Disgruntled Haitu plans to boycott International Nurses Day

Nursing is no longer a noble profession because of the pain and suffering that nurses endure, said Rich Sicina, the president of the Allied Workers Indaba Trade Union (Haitu).

Sicina confirmed in a statement sent to Sunday World on Thursday that the union will boycott International Nurses Day on Sunday.

International Nurses Day, which is celebrated every year, is described as a day of pride in the profession.

According to Sicina, the reason they will not be celebrating the day is because nurses in South Africa are undervalued, exploited, and abused.

Sicina said that before nurses start working, they make a pledge that they are later forced to violate every day because the conditions they are exposed to make it impossible to uphold these values.

Austerity measures

“The ANC government has imposed such severe cutbacks that basic items like medicine, sutures, and equipment, as well as the basic maintenance of hospitals, are not being done,” said Sicina.

He went on to say that the cutbacks that were implemented through austerity measures are killing patients, and there is not much that nurses and healthcare workers can do.

“They are also at the mercy of angry patients and the community because of poor service delivery.

“When the Covid-19 pandemic swept across the globe, killing between 80 and 180 000 health workers around the world in the period between January 2020 and May 2021, nurses were forced to work without personal protective equipment [PPE].

“Instead, we heard how officials connected to the government benefitted from tenders to provide PPE, forcing thousands of nurses to risk their lives to treat sick patients without protective clothing,” Sicina said.


There’s no reason to celebrate

He stated that nursing has become a painful profession.

“The pain of sacrificing your time and even your life in exchange for insults and abuse from the community and the insulting treatment from an employer, who does not even have the decency to honour wage agreements.”

Haitu has no reason to celebrate International Nurses Day because of the injustices that are inflicted upon the profession.

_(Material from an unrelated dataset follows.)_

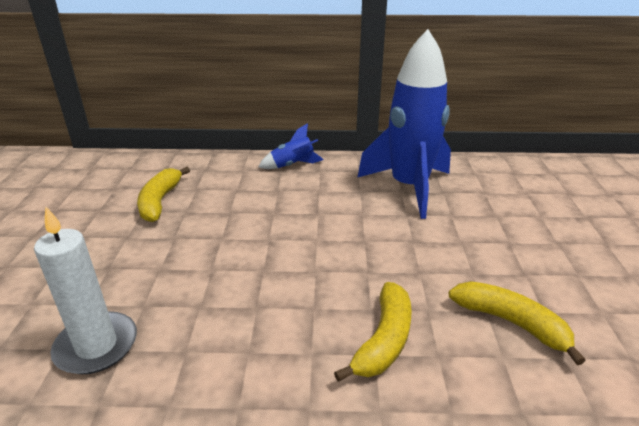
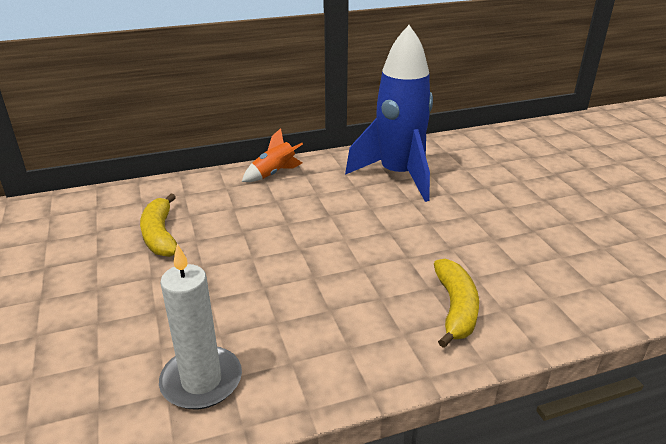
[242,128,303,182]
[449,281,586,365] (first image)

“Nurses are unable to afford decent housing or to send their children to decent schools because the salaries they earn are so low, they cannot improve their own living conditions.

“We cannot, in conscience, pretend that all is well in the profession when it is not.

“We will be boycotting International Nurses Day to highlight the challenges faced by nurses, in the hope that this will result in positive changes going forward.”